The new cron job's script was designed to phone home — but the phone-home was blocked at the firewall. The custom backdoor was designed to work on this exact machine. The history-manipulation was designed to leave no trace of the visit.
If I had not been watching the firewall, the OS-level audit log, and the serial console, I would not have caught any of this. The bash history showed nothing. The system files were untouched. The only evidence was in places the attacker could not reach.
The lesson: skilled attackers are quiet. They study the system. They make minimal changes. They cover their traces locally. The only way to detect this kind of attacker is from outside the compromised system. Logs that live on the compromised host are inadequate evidence; the attacker can rewrite them.
This is why the structured-logging discipline matters so much when the logs are forwarded off-host. It is also why every serious incident-response procedure has to start with the assumption that on-host artefacts may have been tampered with.
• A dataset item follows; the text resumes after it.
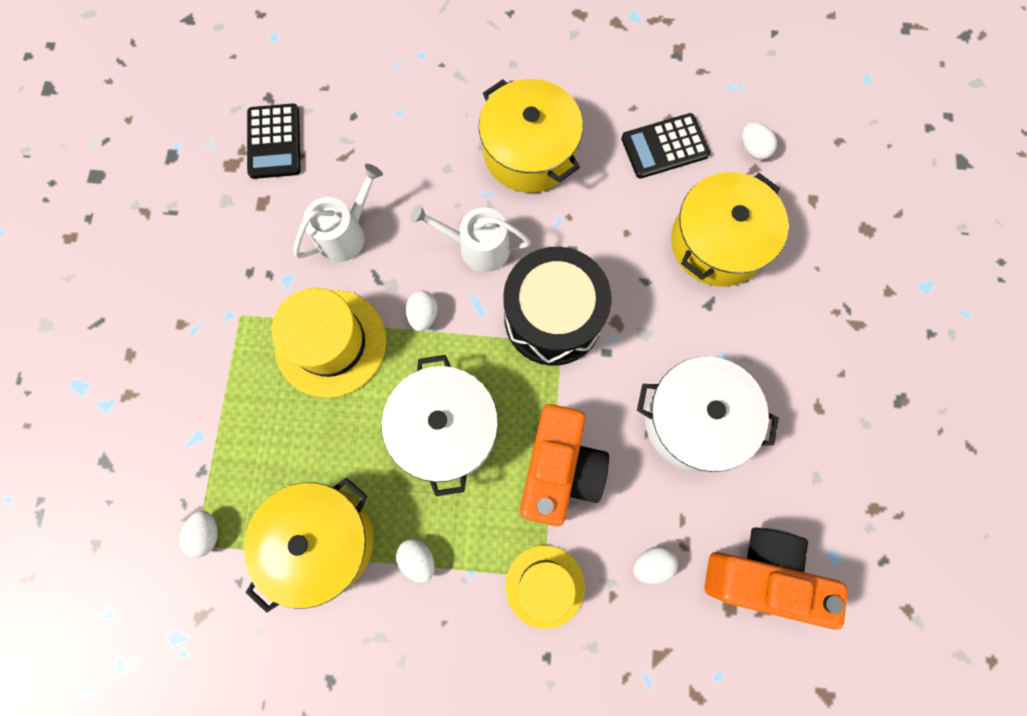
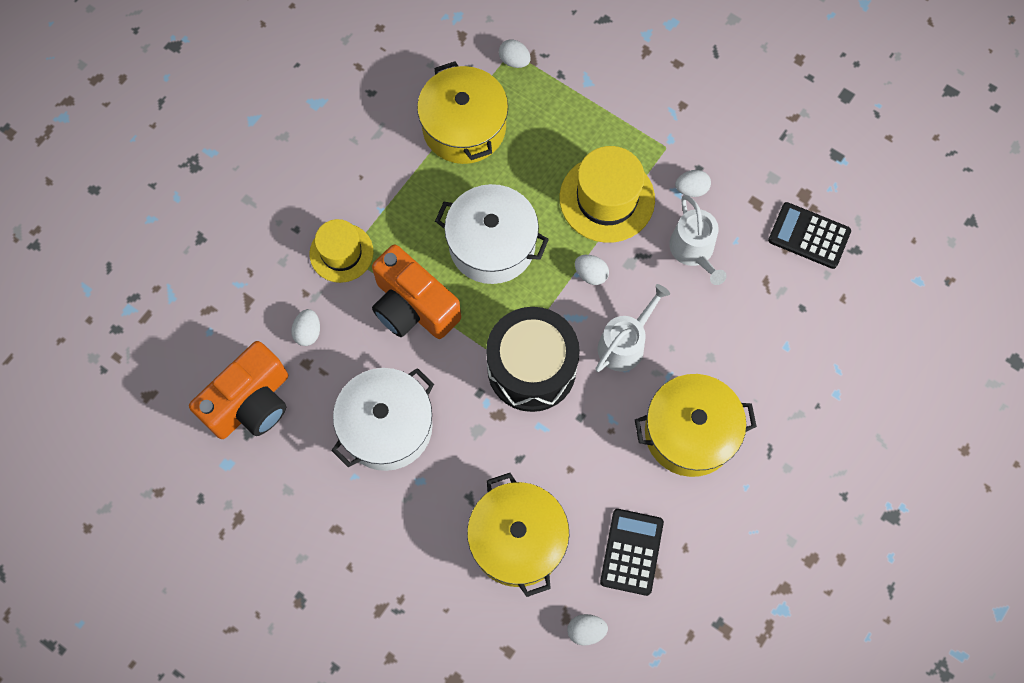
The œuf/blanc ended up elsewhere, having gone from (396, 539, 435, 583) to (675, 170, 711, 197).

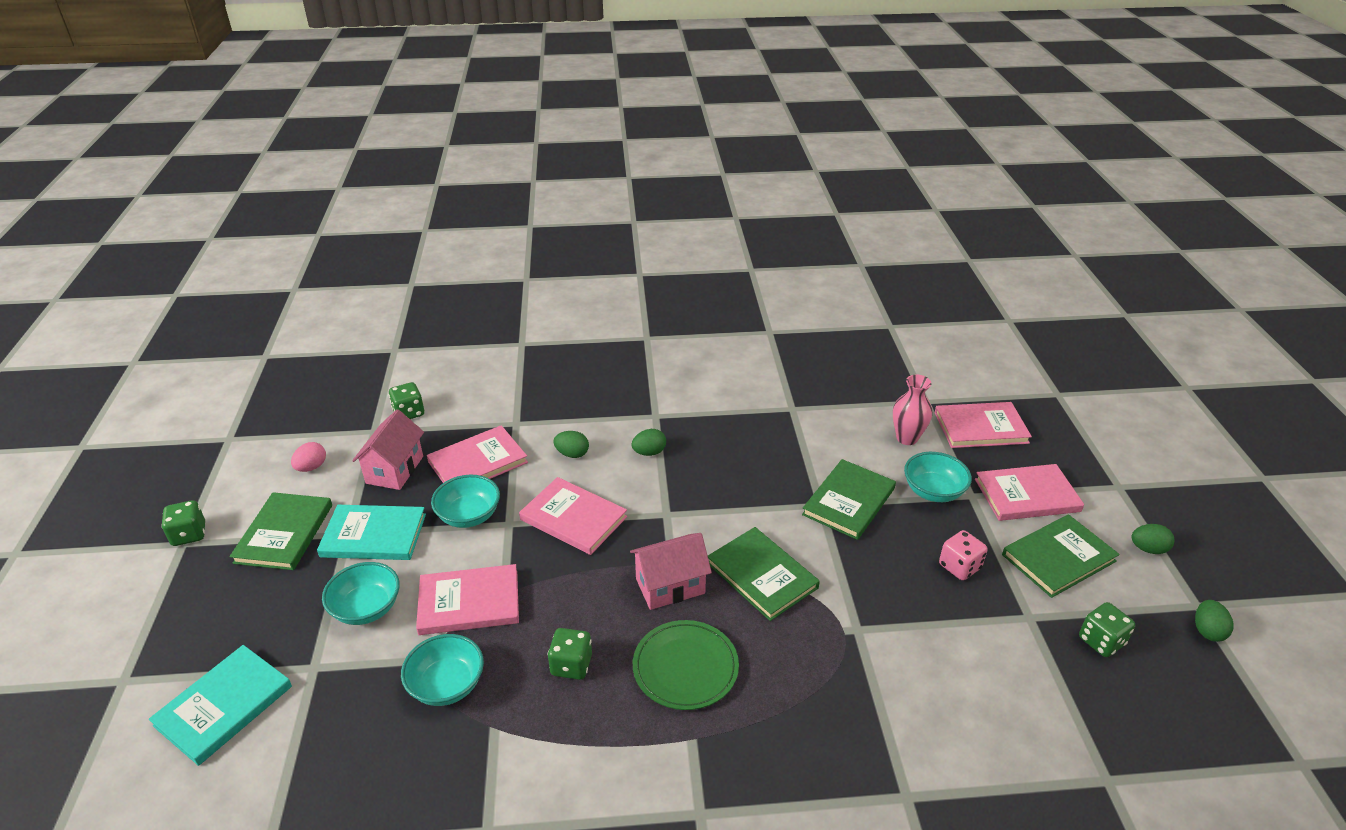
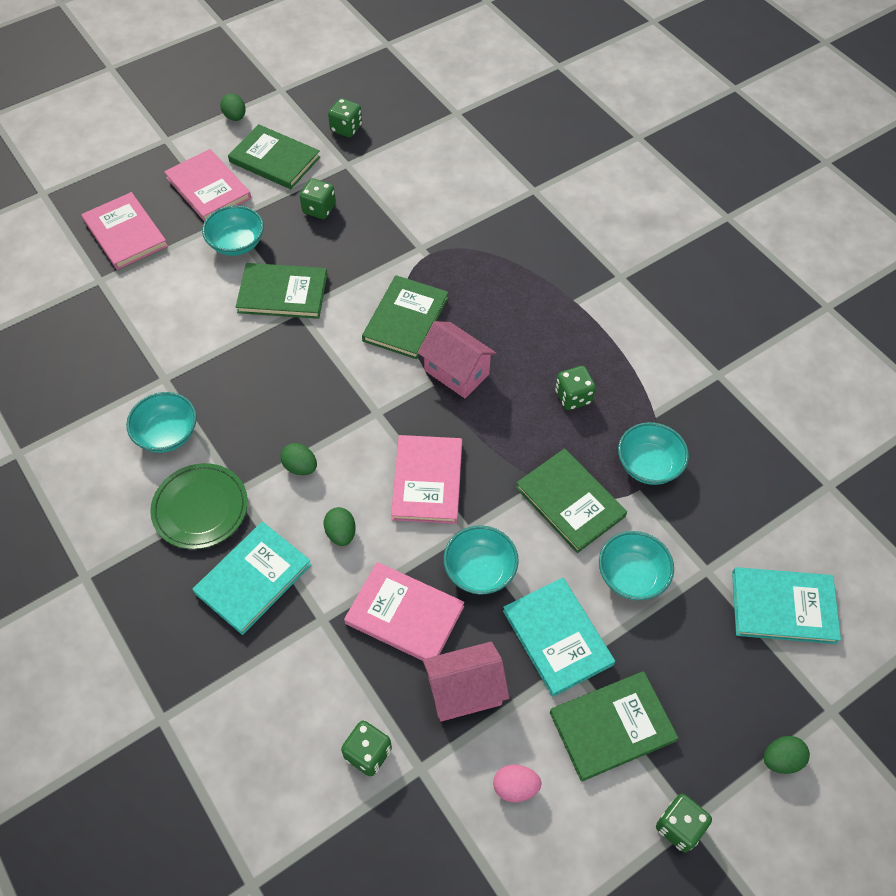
The second view gained the bol/turquoise at (126, 392, 197, 453). The assiette/vert ended up elsewhere, having gone from (633, 620, 739, 710) to (150, 463, 248, 549). The second view gained the livre/turquoise at (192, 522, 312, 635). What was the dé/rose at (939, 530, 988, 580) turned into the dé/vert at (300, 178, 336, 219). What was the livre/rose at (416, 564, 519, 635) turned into the livre/vert at (516, 448, 627, 553). The œuf/vert ended up elsewhere, having gone from (1195, 600, 1234, 642) to (764, 736, 810, 774). The second view lost the vase/rose at (893, 375, 932, 445).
What I am taking from six weeks
A few generalisations that I am holding tentatively, given my calibrated uncertainty discipline:
The threat population has wide variance. The first capture was a moderately skilled enumerator. The second was a script-following novice. The third was someone genuinely capable. The defensive measures that work against each are different.
Outbound network filtering is the highest-leverage single defence. Every successful attack I have seen would have been disrupted, in one way or another, by tighter outbound filtering on compromised hosts.
Off-host logging is the second-highest-leverage defence. The skilled attacker covers traces locally. Anything that does not live on the compromised host is what tells you what happened.
The honeypot itself is generating useful intelligence. This was the hypothesis. Six weeks of data is too short to be definitive but is encouraging. I will keep it running and write further captures as they appear.
More as the year develops. The next planned post is on the Phrack 56 reading I have been doing.